Nachdem er am hellichten Tage 10 Millionen Dollar aus einem staatlichen Geldtransport geraubt hat, täuscht er bei der anschließenden Verfolgungsjagd seinen Tod vor. Als der Innenminister diese Nachricht triumphierend bei einer Pressekonferenz verkünden will, fällt er einem Lachgas-Attentat Diaboliks zum Opfer und darf im Anschluß - im wahrsten Sinne des Wortes - der Lächerlichkeit preisgegeben, seinen Rücktritt einreichen. Inspektor Genco veranlaßt daraufhin eine gnadenlose Säuberung in der Unter- und Halbwelt der Stadt. Hauptleidtragender dieser Aktion ist der Syndikatsboß Ralph Valmont, der schließlich - um endlich wieder in Ruhe seinen "Geschäften" nachgehen zu können - der Polizei seine Unterstützung anbietet.
Als der britische Finanzminister nebst Gattin zu einem Staatsbesuch eintrifft, werden Diabolik und Eva durch einen Fernsehbericht auf die kostbare Smaragdhalskette jener Dame aufmerksam.
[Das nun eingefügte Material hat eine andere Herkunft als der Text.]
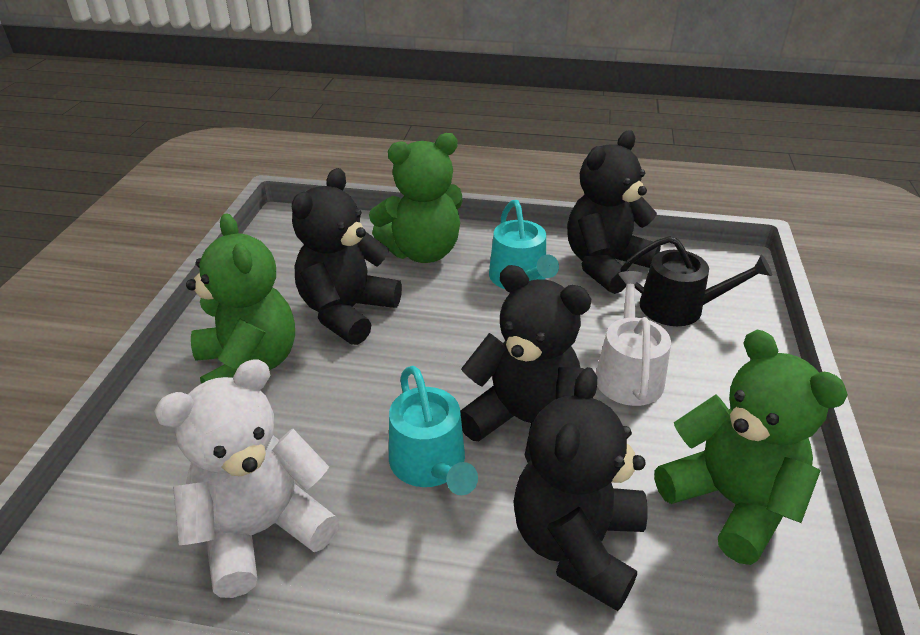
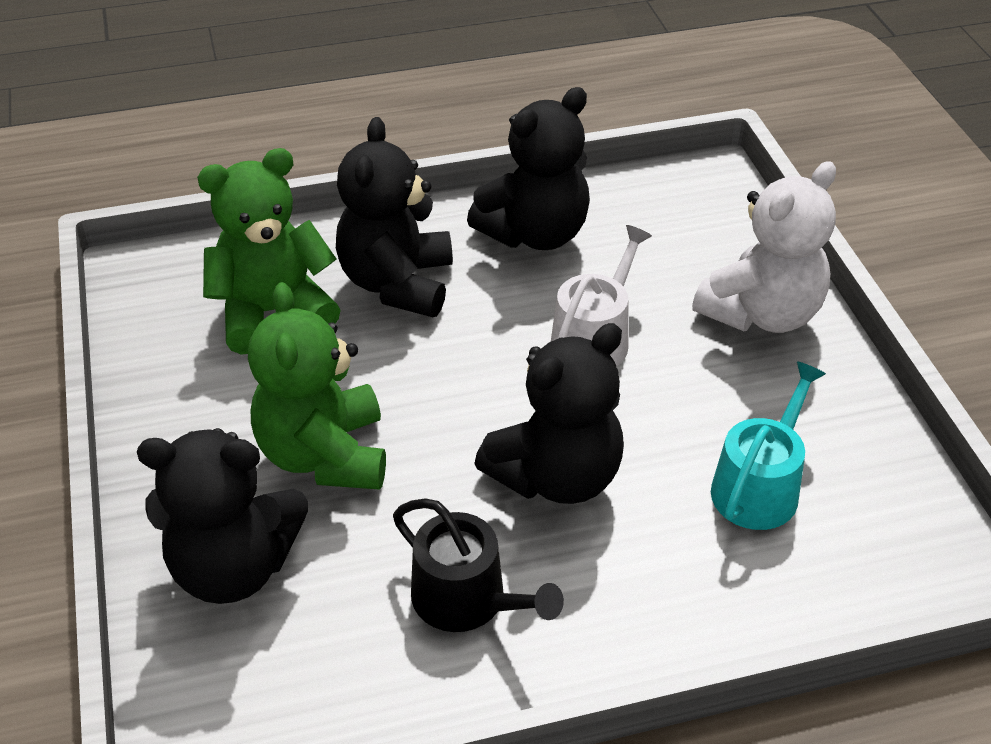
green teddy bear: 3 -> 2
turquoise watering can: 2 -> 1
Eva wünscht sich dieses Kleinod zum Geburtstag und Diabolik geht erneut ans Werk. Natürlich gelingt auch dieser Coup, doch wird Eva auf der Flucht leicht verletzt und muß tags darauf einen Arzt aufsuchen. Dort wird sie jedoch von Valmont und seinen Leuten gekidnappt und auf eine kleine Insel geschafft. Valmont verlangt 10 Millionen Dollar und die Halskette für Evas Freilassung, doch in Wirklichkeit plant er, Diabolik bei der Lösegeldübergabe an die Polizei auszuliefern. Auf der Insel kommt es schließlich zu einem Feuergefecht zwischen Diabolik, Valmonts Leuten und der Polizei, in dessen Verlauf der Syndikatsboß getötet wird. Diabolik kann Eva die Flucht ermöglichen, er selbst muß allerdings zurückbleiben. Mittels einer Droge versetzt er sich selbst in einen Scheintod und kann so abermals Inspektor Genco überlisten.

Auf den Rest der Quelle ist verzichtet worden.